In a systematic review that analyzed psychosocial interventions, including cognitive behavior therapy for psychosis, psychoeducation, supported employment services, assertive community care, and family interventions, treatment was associated with improved functional outcomes measured as the ability to function in social and occupational settings.24 Relapse was reduced with family interventions, psychoeducation, illness self-management, and early interventions following a first episode of psychosis.24 A systematic review and meta-analysis found that cognitive remediation implemented by a trained therapist in conjunction with a structured development of cognitive strategies and integration with rehabilitation was effective in improving cognition and functioning.48 The American Psychiatric Association recommends that patients with a first episode of psychosis who receive a formal diagnosis of schizophrenia should be treated in a coordinated specialty care program.20,24
Prognosis
The clinical course and prognosis of people with schizophrenia are marked with heterogeneity with variations in remission and exacerbations, making the disease course unpredictable. People with schizophrenia have mortality rates two to four times greater than the general population.49 Factors contributing to increased mortality include concomitant psychiatric disorders, substance use disorders, and suicide.50 However, most deaths are related to an increased rate of cardiovascular disease with concomitant renal disease, respiratory diseases, stroke, cancer, and thromboembolic events.50 People with schizophrenia should be screened by a primary care physician for cardiovascular disease and receive at least annual metabolic screening and counseling with interventions to prevent weight gain and attempt to mitigate other factors that could contribute to their overall health, such as smoking. People with schizophrenia who smoke cigarettes should be offered cessation therapy to achieve abstinence.23 A meta-analysis found that varenicline (Chantix) was superior to bupropion (Zyban) for tobacco cessation, but no significant difference was found between varenicline or bupropion and nicotine replacement therapy.51
This article updates previous articles on this topic by Schultz, et al.,54 and Holder and Wayhs.18
Data Sources: We were provided a search from Essential Evidence Plus using the search term schizophrenia. We searched the National Institute for Health and Care Excellence, U.S. Preventive Services Task Force, Cochrane database, OVID, Agency for Healthcare Research and Quality, and the Diagnostic and Statistical Manual of Mental Disorders, 5th ed.
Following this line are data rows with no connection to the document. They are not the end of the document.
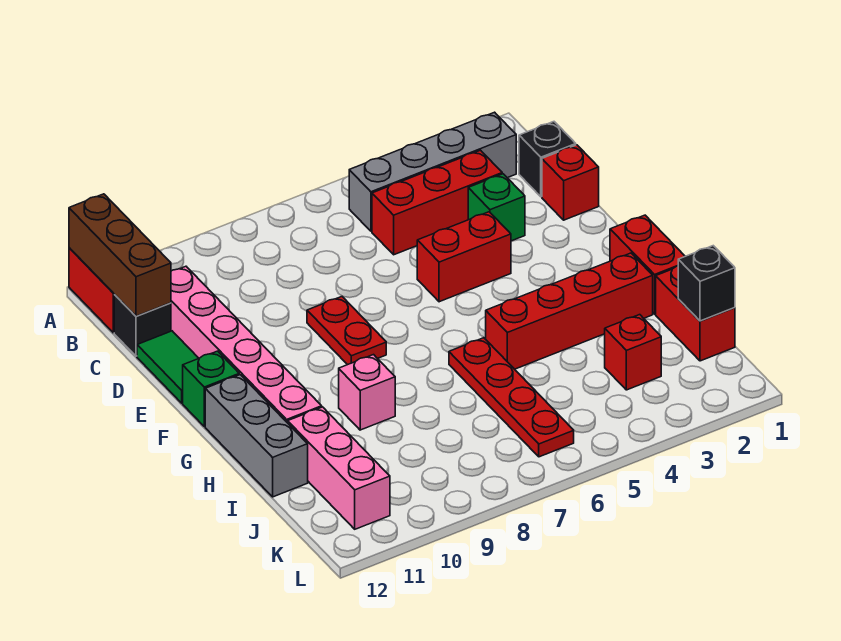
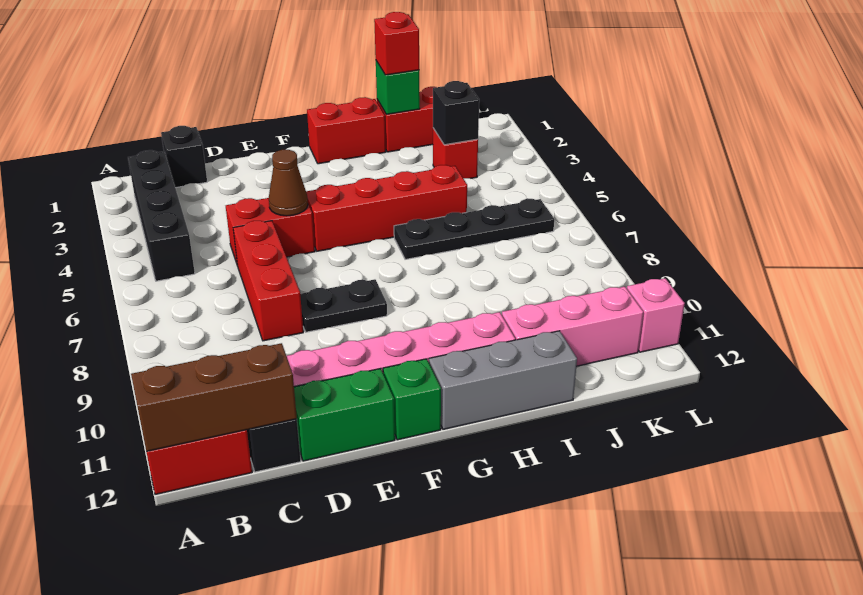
grey brick B2:B5 level 1 -> black brick B2:B5 level 1
red brick C3:C5 level 1 -> red brick D6:D8 level 1
red brick D1 level 1 -> red brick I1 level 3
green brick D3 level 1 -> green brick I1 level 2
green tile D12:E12 level 1 -> green brick D12:E12 level 1
red brick E4:E5 level 1 -> red brick D5:E5 level 1
none -> brown cone E5 level 2
red plate E8:F8 level 1 -> black plate E8:F8 level 1
red brick H2:H5 level 1 -> red brick F5:I5 level 1
red plate H6:K6 level 1 -> black plate H6:K6 level 1
pink brick H9 level 1 -> pink brick L11 level 1
black brick J1 level 2 -> black brick J3 level 2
A PubMed search was completed using the search terms schizophrenia, schizophrenia diagnosis, schizophrenia treatment, antipsychotics, schizophrenia prognosis, tardive dyskinesia, and schizophrenia mortality. Search dates: October 2021, December 2021, April 2022, and August 2022.
This manuscript represents the work of the authors. Opinions herein do not represent the U.S. Air Force, U.S. Department of Defense, or the Uniformed Services University of the Health Sciences.